(Published 12/18 and updated 8/21)
Some people, including Paul Krugman of the New York Times, claim that economics is so complicated that the average person can’t understand it.
This may be true. But it also may not be true. One anti-thesis of the idea that economics is complicated is Caruso Economics. This is the economics of, say, two small islands with, say, 100 people on each island. What is the best economic policies to have, for all people in the long run? Your choice of economic theory for the two islands then could be applied to national and international economics. The two islands and the international situation are basically made of the same phenomenon.
Another way of understanding Caruso Economics is with the idea that national and international economics is not much different from the economics of a household or the economics of a small business.
From the viewpoint of Caruso Economics, let’s ask these questions:
“What would happen if your household continually spend 40% more than it took in?”
The answer is simple. Sooner or later your credit would max out; the interest rates would rise; eventually you wouldn’t be able to afford the interest payments; and, and finally you would default on your loans and then declare bankruptcy.
This is exactly what has happened in Greece a few years ago, and their economic policies had been similar to the U.S. policies. The only difference is that because the U.S. economy is so much bigger, it will take a little longer for our credit to max out.
Thus if we practice rational austerity now, it will be a whole lot less painful than if we wait until we are in Greece’s shoes.
We can look at the two above islands the same way. Imagine that you were a very talented politician — with a lot of political power — and you could implement any kind of political/economic system in each island. Assume that the natural resources and the populations were equal in every way. In the long term, which island do you think would do better?
Say that you tried communism in one and free-enterprise democracy in the other. Then you could have any policy regarding free trade and tariffs. What system and which policies do you think would work the best?
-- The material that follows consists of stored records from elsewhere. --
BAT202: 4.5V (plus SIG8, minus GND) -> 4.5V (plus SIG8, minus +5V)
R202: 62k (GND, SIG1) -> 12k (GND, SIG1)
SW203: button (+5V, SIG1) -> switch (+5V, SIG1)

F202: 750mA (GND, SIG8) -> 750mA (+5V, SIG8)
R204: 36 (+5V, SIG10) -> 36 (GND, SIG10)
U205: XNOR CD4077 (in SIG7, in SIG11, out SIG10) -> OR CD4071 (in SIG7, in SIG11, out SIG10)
Whatever you choose is your understanding and philosophy of political/economics. And the probability that your ideas are correct is around the same as probability as some of the brightest philosophers in all of history, from Plato to Adam Smith, to Karl Marx, to Milton Friedman!
The science philosopher, Karl Popper, said in The Open Society, that we could try different political/economic experiments on a small scale and see how they work. Then implement the best policy on a bigger scale.
In fact, this may have been what has been done in world history! For example, monarchy, dictatorship, communism and fascism has proven not to work in the long run, while free enterprise-democracy seems to have been working well……….until global warming and the evaporation our of non-renewable natural resources.
Also free enterprise-democracy may be running into trouble with China’s sudden rise in power–with their new political/economic model, which is a synthesis of communism, free-enterprise, dictatorship, Asian philosophy, and Confucianism (See China on the Move).